Within that miniature, perfect structure, there is the promise of growth, there is potential for big things, powerful things. There is hope. 

As a pot of carrots grew in the garden, one of them was left to go to seed. I wanted this process to take place with me as an active witness to the cycle I began last summer, with no expectations that any carrots would grow. And what I got was more than I ever imagined: A bunch of brilliant, orange carrots, ready to be pulled for stir frys, stews and even smoothies. Sweet, crunchy jewels; buried treasure in the rich backyard soil. By July, the flowers came, and with the flowers, a plethora of tiny seeds to carefully harvest and store in an envelope. 

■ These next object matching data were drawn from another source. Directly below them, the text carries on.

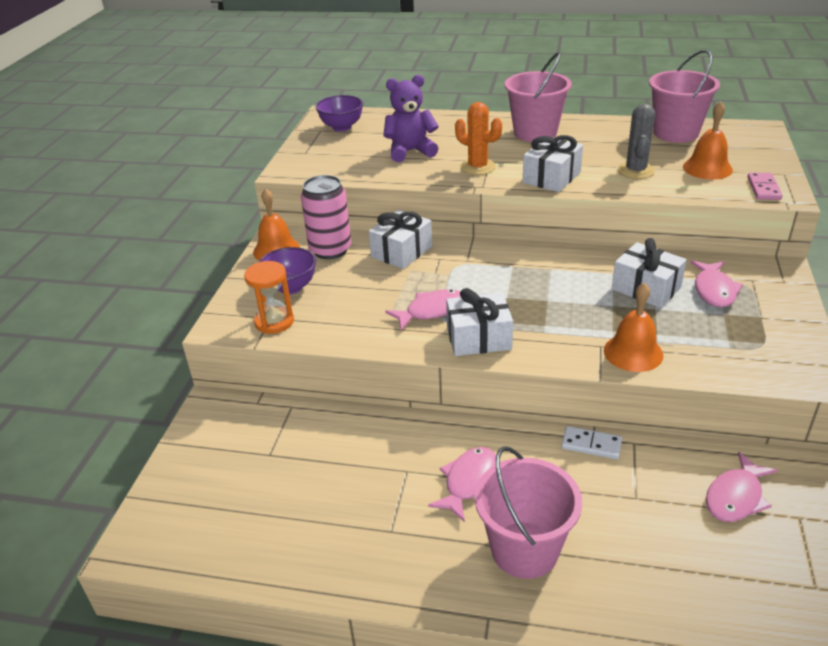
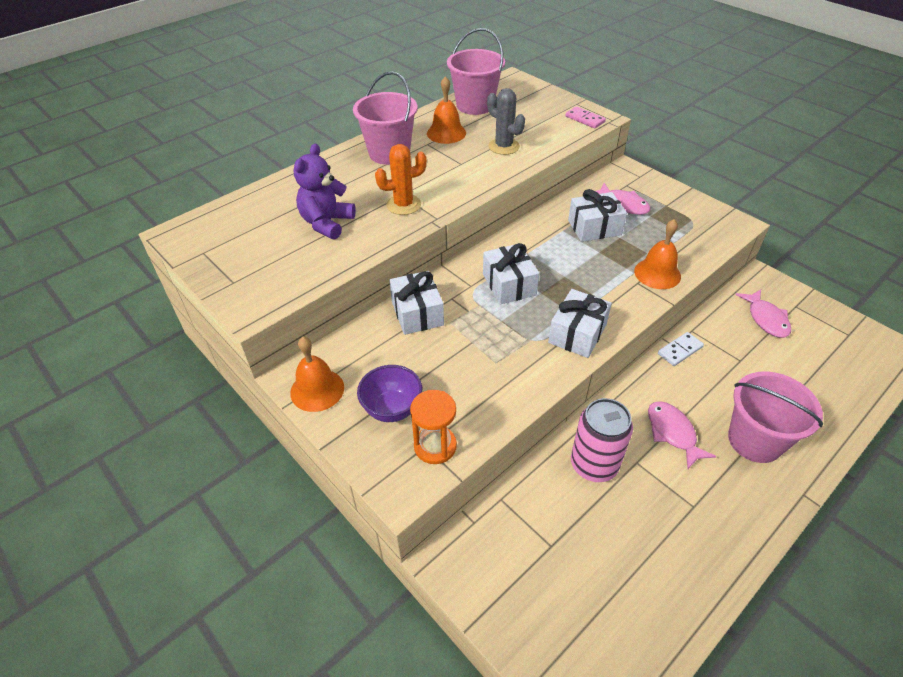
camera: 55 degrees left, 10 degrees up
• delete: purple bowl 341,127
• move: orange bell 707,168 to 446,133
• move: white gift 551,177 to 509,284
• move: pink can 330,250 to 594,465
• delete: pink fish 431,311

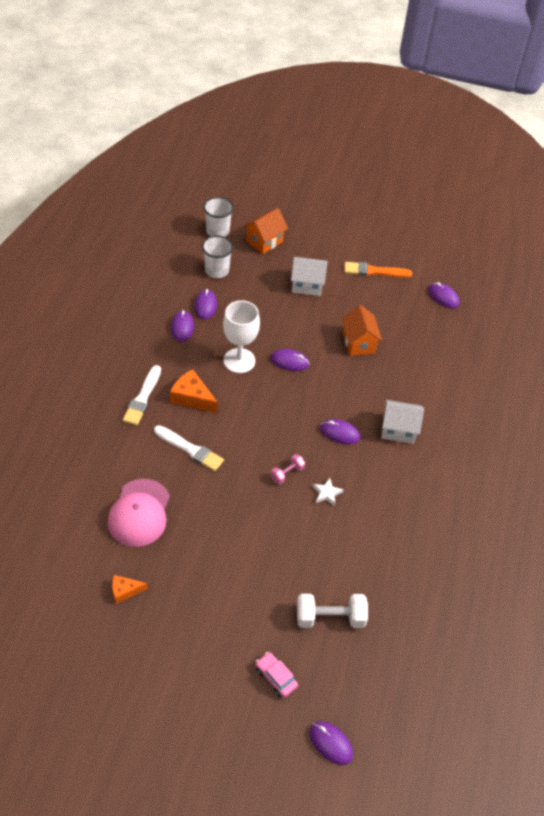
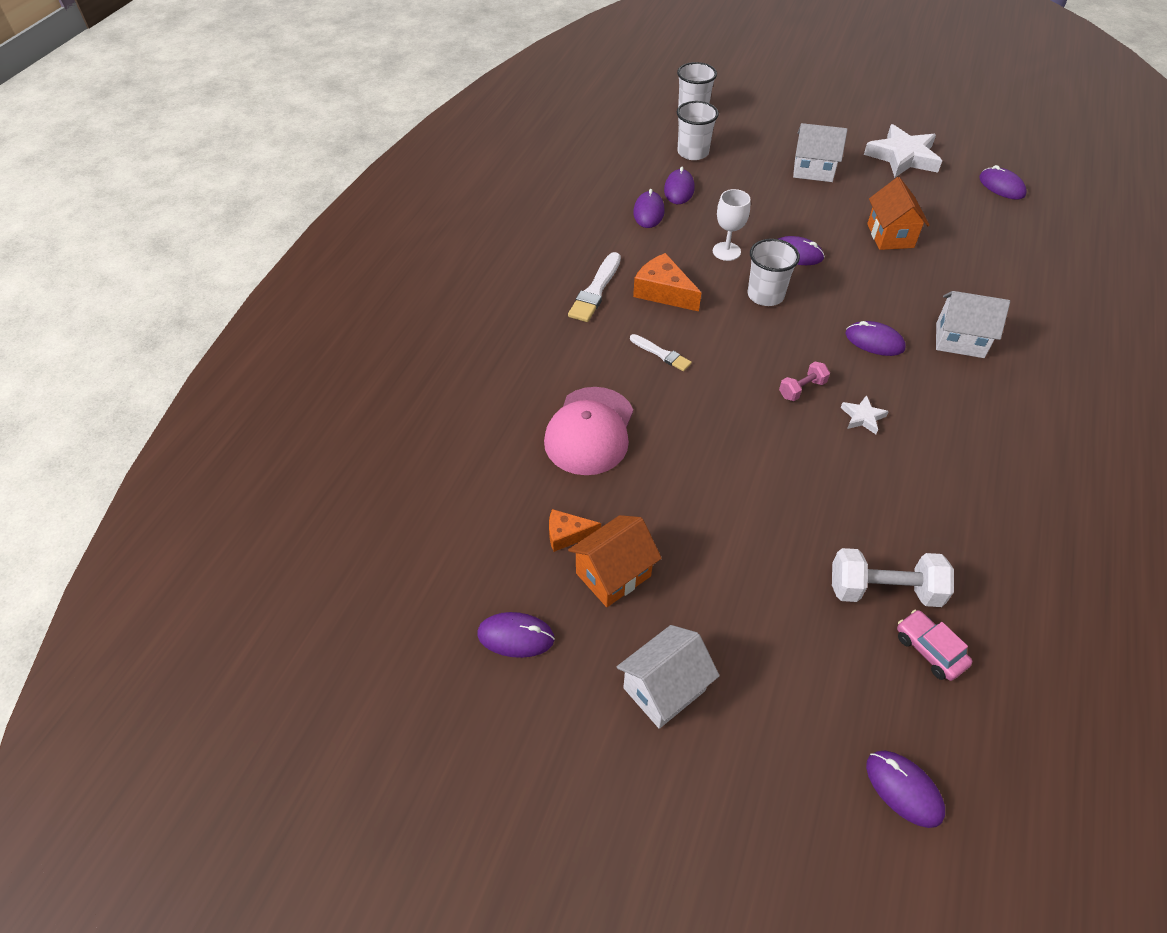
camera: 10 degrees right, 0 degrees up
• move: orange house 264,241 to 613,574
• replace: orange brush 374,271 to white star 902,157
• resize: white goblet 239,360 = 726,251 x0.65
• resize: white brush 190,449 = 661,354 x0.62
• move: pink car 275,677 to 929,650
• insert: white cup 765,295
• insert: purple mouse 516,636
• insert: white house 664,689

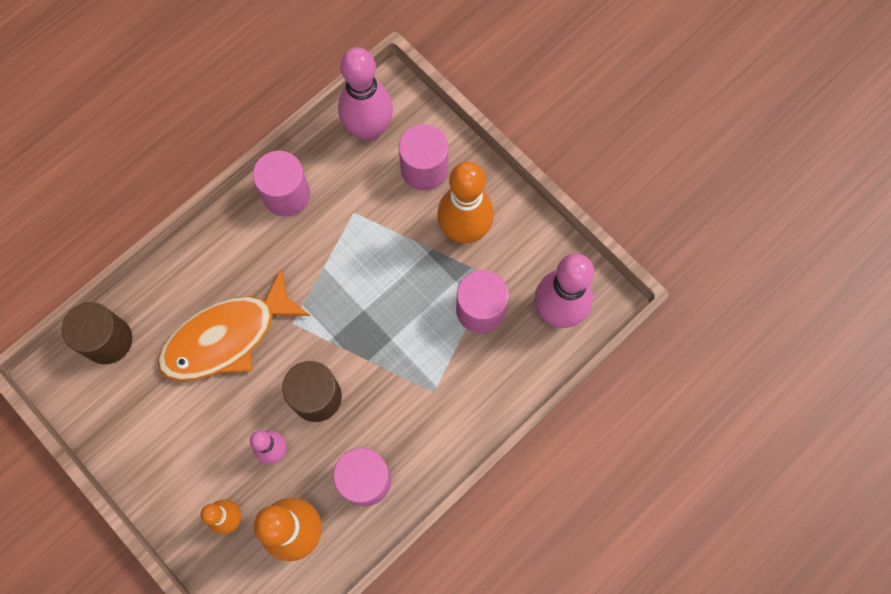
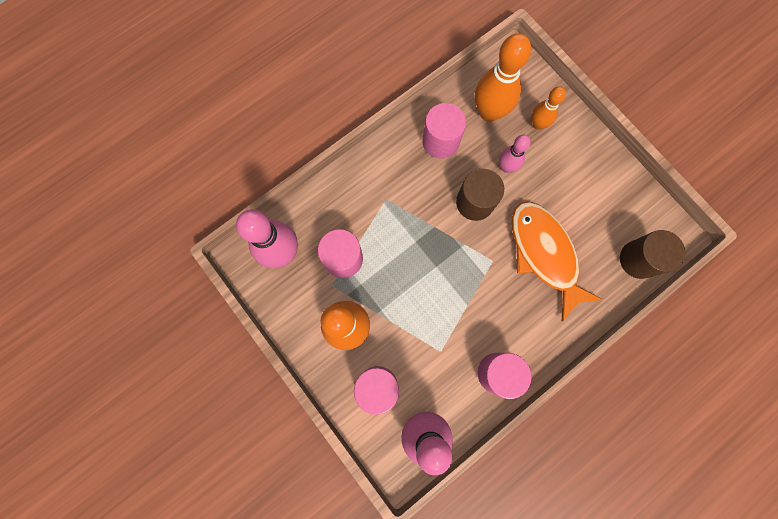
camera: 175 degrees left, 5 degrees up
• rotate: orange fish 227,337 = 544,254 90 degrees counterclockwise

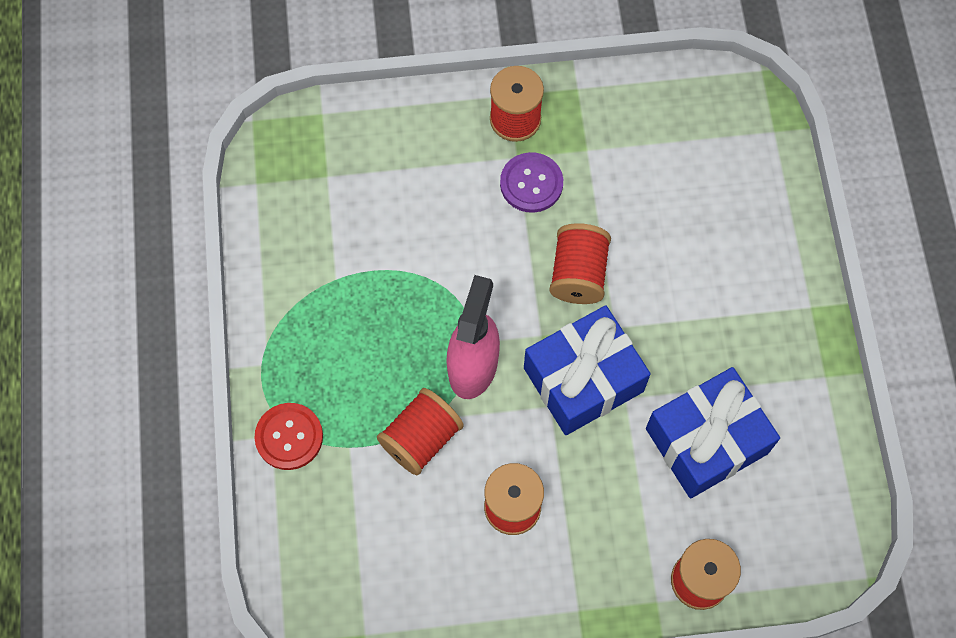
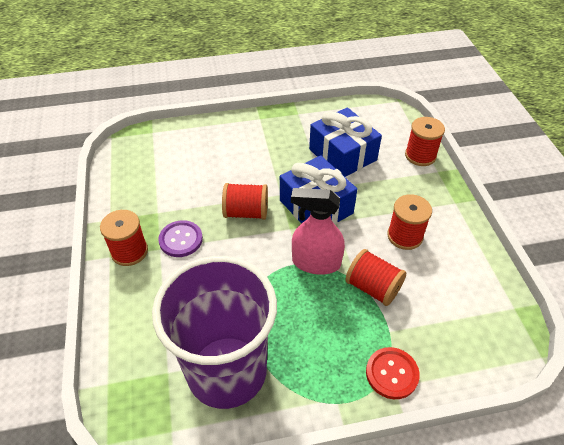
camera: 95 degrees left, 20 degrees down
• insert: purple cup 227,371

Now, the cycle is on its return, and the flowering has begun. 

When we plant seeds in belief and hope, and rest in faith, they take root and grow into good things. It just takes time. What results are blessings beyond our expectations with infinite possibilities. Let's plant seeds of love, kindness, joy, peace, patience, goodness, faithfulness in our lives and the lives of others and wait together for a harvest of happiness.